Underclass Theories

Max Sawicky sawicky at epinet.org
Sun Nov 1 13:09:06 PST 1998


from the Heartfield/Bandari exchanges --


> . . .
> By deriving differences in recorded IQ, and by implication Socio-
> Economic Status from presumed genetic diferences, Murray took a step too
> far for those who had been willing to indulge him until then as 'telling
> unpalatable truths'. It is pointed that the Bell Curve is a departure
> from his prior writings in that these tended towards a _cultural_
> explanation of social division, the creation of an 'underclass' through
> the cultural inheritance of moral depravity. . . .

Putting aside the exaggerated rhetoric of "moral depravity," the notion of the cultural or social inheritance of personal behavior that conduces to poverty is not original to Murray, nor is it necessarily malign. In other words, there is something to it. That Murray contributes nothing to an understanding of this I don't doubt, so by all means bash away, but it is important to separate his dubious contribution from the bigger issues.

Such behavior is not unique to "the poor," of course, and when it manifests itself in, for instance, the brother of a governor or president the situation is not framed as 'poverty' since money and power establish a different background.

Even if economics entirely dictated the inevitability of poverty in the first instance, the result can be self-defeating personal behavior which is transmitted across generations. Such behavior is also a problem for poverty reduction, by whatever means, as well as for organizing the oppressed.

That idea can be found in Oscar Lewis "The Children of Sanchez" and Michael Harrington "THe Other America". The politics following from these in the 1960's in the U.S. was more positive than negative. One might simplify the differing interpretations as, the right attributes poverty entirely to individual behavior, perhaps inherited; the left might attribute *some* poverty to behavior resulting from economic circumstances. The right's solution is darwinism; the left would combine economic aid with socialization efforts.

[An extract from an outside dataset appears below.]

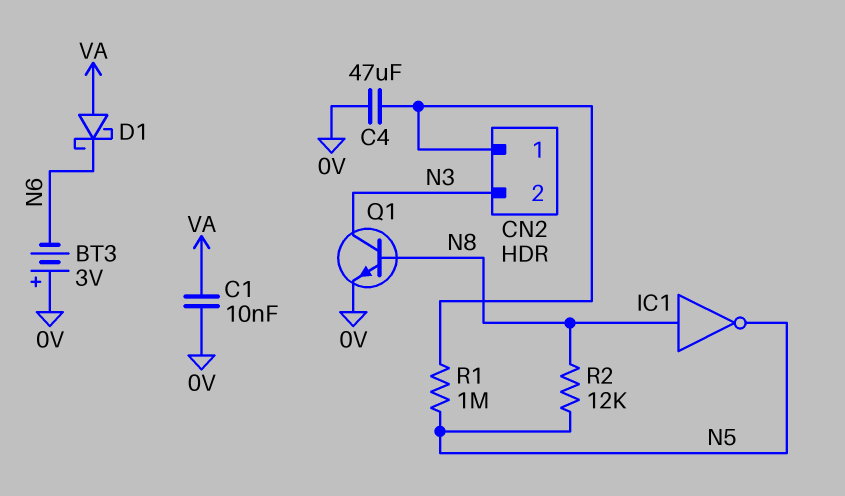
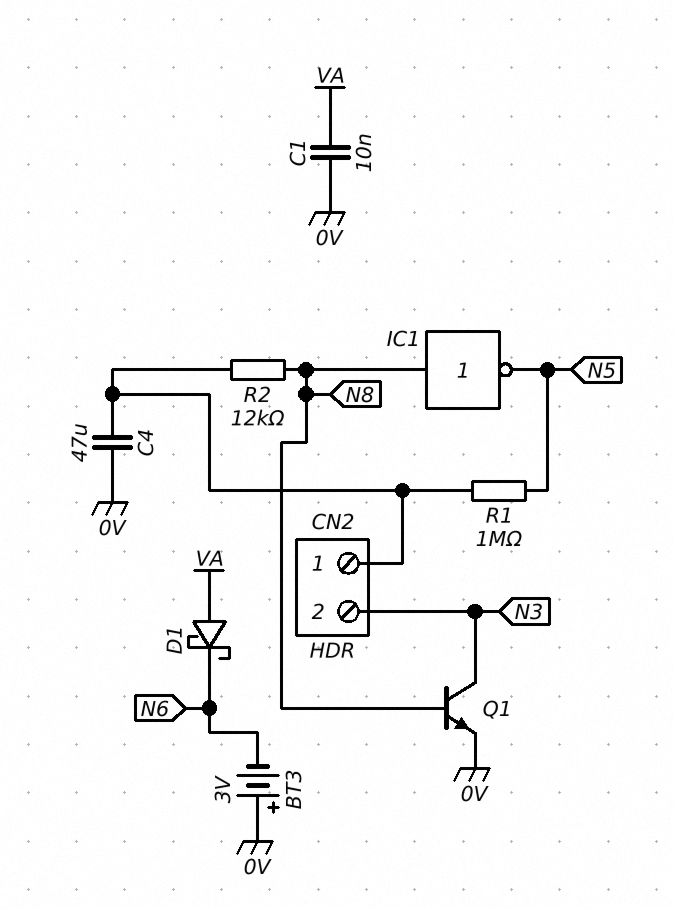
R2: 12k (N5, N8) -> 12k (CN2/1, N8)

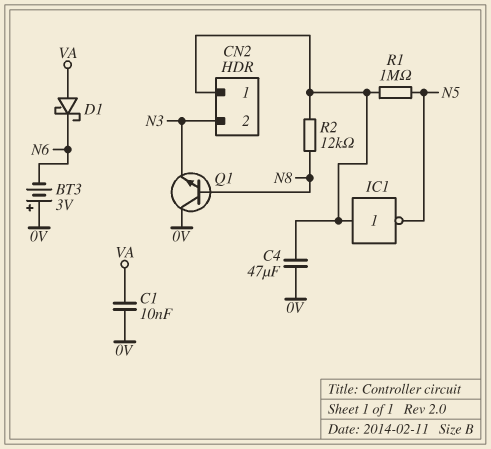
IC1: NOT (in N8, out N5) -> NOT (in CN2/1, out N5)
Q1: NPN (B N8, C N3, E 0V) -> NPN (B N8, C 0V, E N3)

That all poor people are nothing but noble sufferers invariably weighed down by external obstacles is just dead wrong. Everybody knows this because everybody knows someone for whom it is not true. Objections to the contrary are just self-marginalizing ideological prejudices.


>
> A lot of one-time liberals were prepared to give some room to Murray at
> that point. His analysis of the underclass seemed to explain the
> failures of the welfare state to overcome social deprivation (they
> should instead have questioned the ability of hte state to transcend its
> material basis in social division). The underclass thesis became the
> preferred liberal-left evasion of the failures of welfarism. Today, for
> example, Tony Blair's 'social exclusion unit' operates on a modified
> version of Murray's underclass thesis. The underclass thesis, in a
> nutshell is that it is the cultural inheritance of social deprivation
> that keeps people in poverty.

The liberal intellectual community in the U.S. was overwhelmingly opposed to welfare reform a la Clinton. As noted above, an "underclass thesis" does not necessarily support a lean and mean welfare system.

It is true that Clinton had Murray over to the White House and told him he was "right," which should earn him a few extra degrees in hell.